Unterstützung der Unterbringung Minderjähriger in Pflegefamilien, die möglichst den gleichen kulturellen Hintergrund haben;

eine engagiertere Zusammenarbeit mit den Herkunftsländern und die Unterstützung einer dezentralen Kooperation zwischen Herkunftsgemeinde und Aufnahmegemeinde nach dem Vorbild beispielhafter Verfahrensweisen lokaler und regionaler Gebietskörperschaften;

Aktionen auf dem Gebiet der Bildung im Hinblick auf eine Eingliederung der unbegleiteten minderjährigen Drittstaatsangehörigen in das jeweilige Bildungssystem, wobei den Maßnahmen zum Erwerb der Landessprache des Ziellandes besonderes Augenmerk zu schenken ist;

Schutz für unbegleitete minderjährige Flüchtlinge in den EU-Staaten vor weiteren Kontakten mit den Schlepperorganisationen.

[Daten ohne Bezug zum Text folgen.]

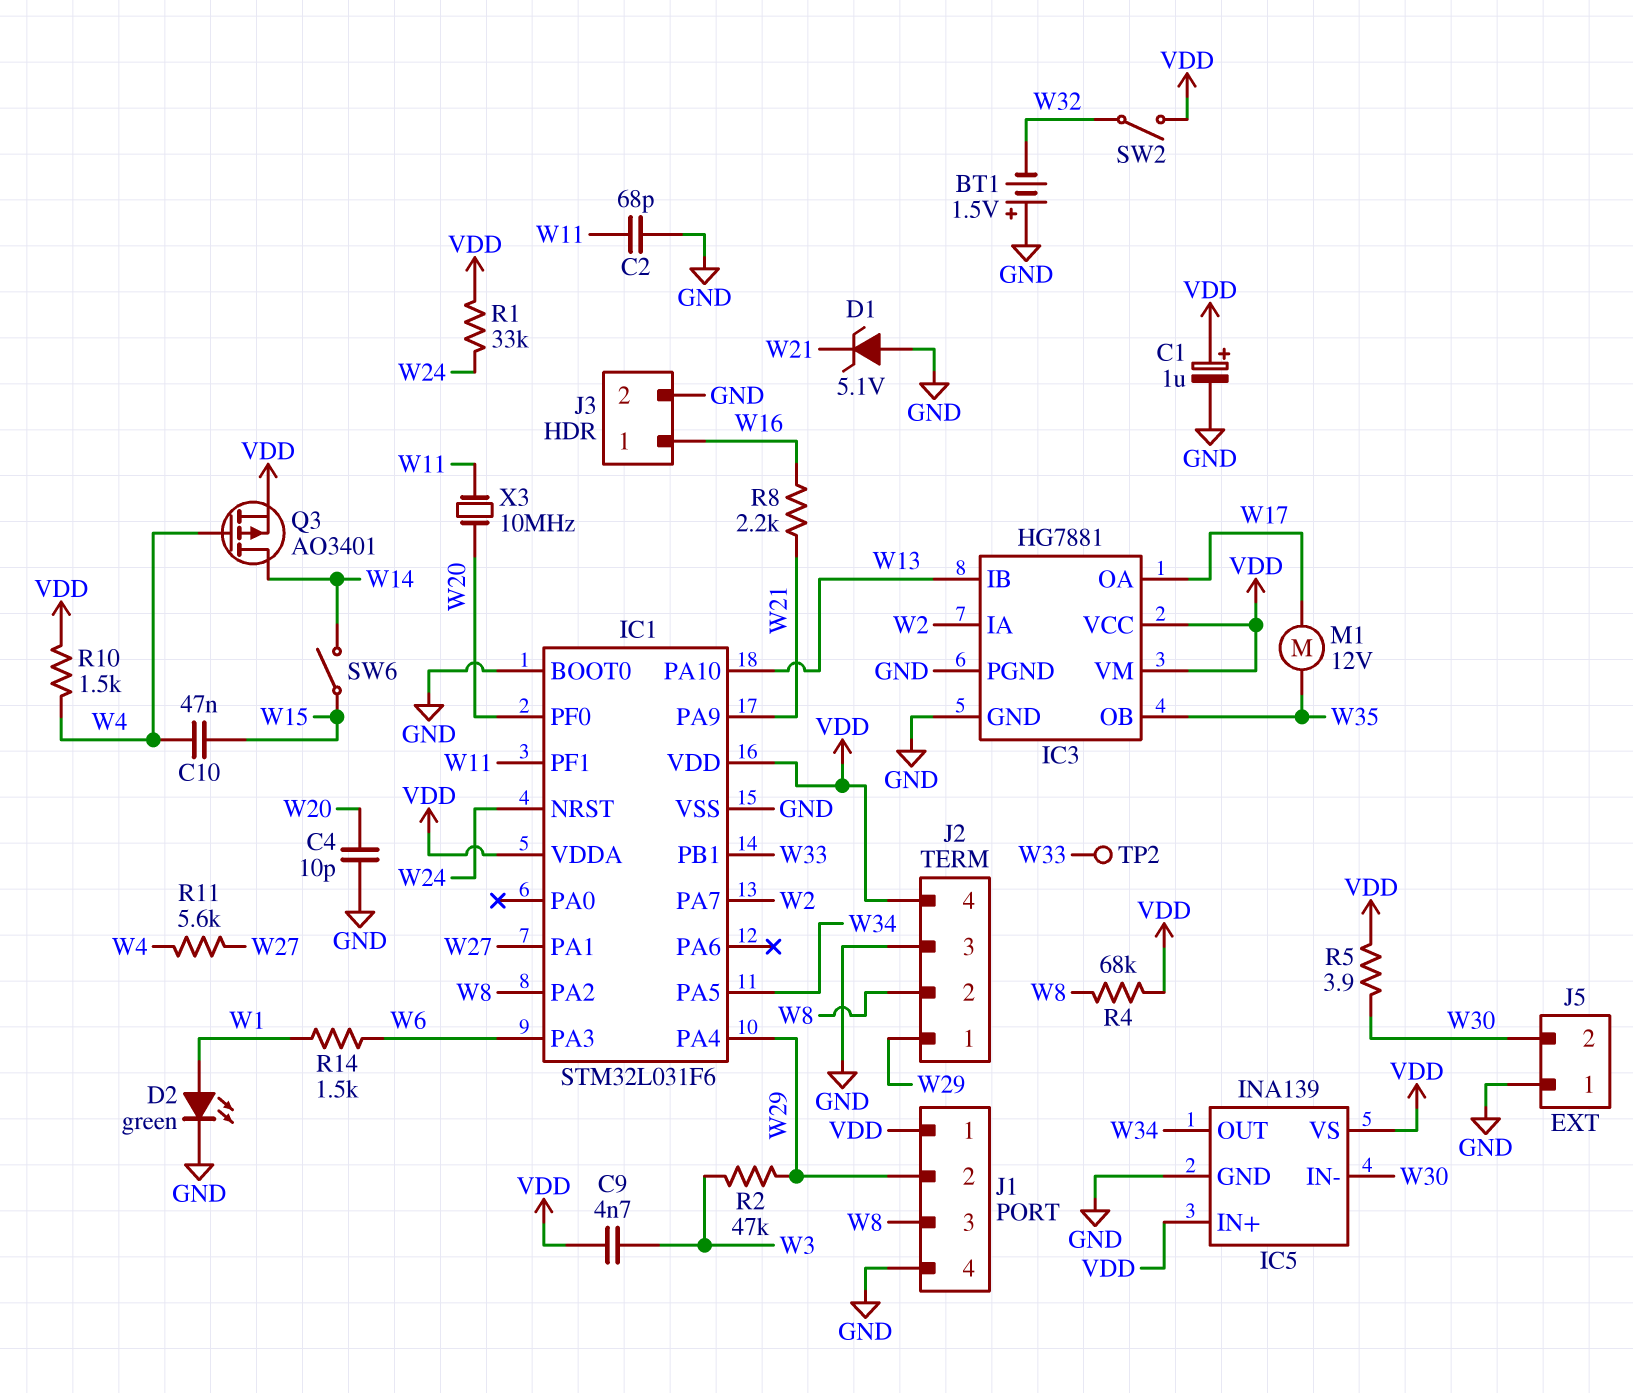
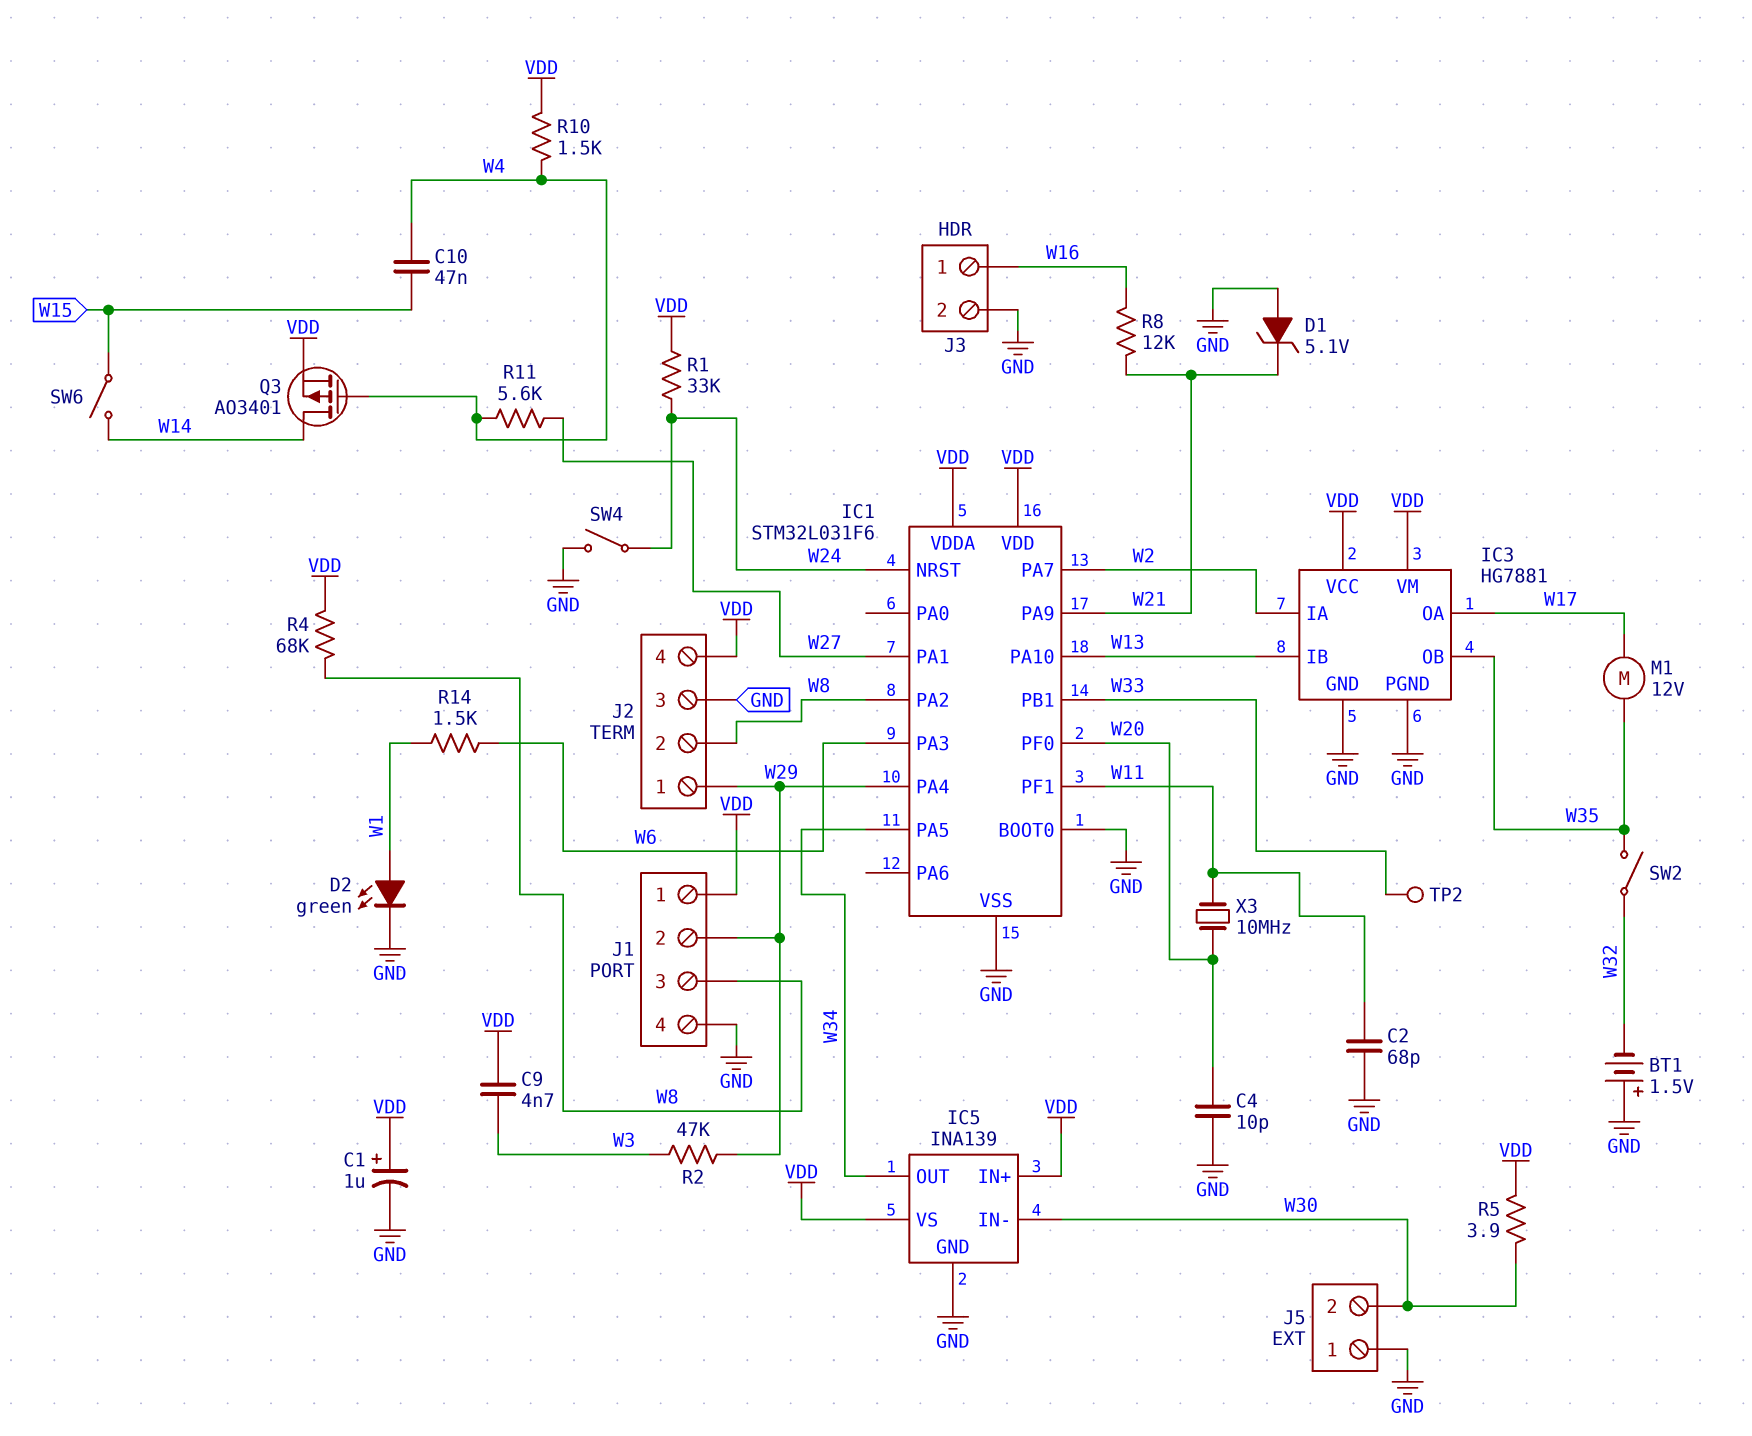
R8: 2.2k (W16, W21) -> 12k (W16, W21)
SW2: switch (VDD, W32) -> switch (W32, W35)
SW4: none -> switch (GND, W24)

2.   EMPFEHLUNGEN DES AUSSCHUSSES DER REGIONEN

2.1   Das Problem unbegleiteter minderjähriger Ausländer stärker ins Bewusstsein rufen

Der Ausschuss der Regionen

2.1.1

hält die rechtlichen Regelungen über unbegleitete minderjährige Asylbewerber auf europäischer Ebene und in einigen Mitgliedstaaten für unzureichend und fordert daher Maßnahmen, um folgende Lücken zu schließen:

das Fehlen spezieller Asylantragsverfahren, die einen geeigneten Schutz bieten;

das Fehlen spezifischer Betreuungsstellen mit der erforderlichen Kompetenz sowie ausreichender und angemessener finanzieller und materieller Mittel;

das Fehlen spezifischer Verweise in den jüngsten Richtlinien zum Thema Asyl (Dubliner Übereinkommen II);

das Fehlen von Verfahren zur Einsetzung eines Vormundes mit guten Kenntnissen in Asylfragen, der bis zum Abschluss des Verfahrens zur Anerkennung des Flüchtlingsstatus oder eines anderen Status Hilfe und Unterstützung bietet;

das Fehlen von Maßnahmen, mit denen Diskriminierungen und der sozialen Ausgrenzung Minderjähriger vorgebeugt werden kann, insbesondere im Hinblick auf Minderjährige, die sich aufgrund von Jugendstrafen im Freiheitsentzug befinden;

2.1.2

fordert die dringende Aufnahme von Gesprächen mit dem Rat, der Kommission und dem Europäischen Parlament über ein Konzept für unbegleitete minderjährige Ausländer ausgehend von einer Mikroperspektive, welche die schwierige Situation auf lokaler Ebene und den konkreten Beitrag, den die lokalen Gebietskörperschaften und die Regionen leisten können, deutlich macht, und unterstreicht die Notwendigkeit von Schätzungen auf europäischer Ebene. Aus diesem Grund unterbreitet der Ausschuss auch Vorschläge für konkrete Maßnahmen zur besseren Bewältigung des Problems;

2.1.3

spricht sich dafür aus, dass auf europäischer Ebene eine Debatte über das äußerst ernste Problem der unbegleiteten minderjährigen Ausländer in Gang gesetzt wird, in der den Umständen und der Rolle der Herkunftsgemeinschaft und des Elternhauses besondere Bedeutung beigemessen wird;

2.1.4

hofft, dass alle neuen legislativen, politischen und programmplanerischen Maßnahmen im Zusammenhang mit unbegleiteten minderjährigen Ausländern, auch wenn sie im Rahmen der Steuerung der Migrationsströme stehen, stets auf den Prinzipien der UN-Konvention über die Rechte des Kindes von 1989 und insbesondere auf Art. 3 dieser Konvention, auf den im Vertrag über die Europäische Union verankerten Grundsätzen und auf der Europäischen Konvention zum Schutze der Menschenrechte und Grundfreiheiten sowie auf weiteren für unbegleitete Minderjährige wesentlichen völkerrechtlichen Instrumenten aufbauen und grundsätzlich immer auf das Wohl des Minderjährigen gerichtet werden, wobei alles daran gesetzt werden muss, eine familiäre und kulturelle Entwurzelung der Minderjährigen zu vermeiden und sie bestmöglich zu schützen, wenn sie ihre Heimat aufgrund ihrer Überzeugungen oder aus Glaubensgründen verlassen müssen.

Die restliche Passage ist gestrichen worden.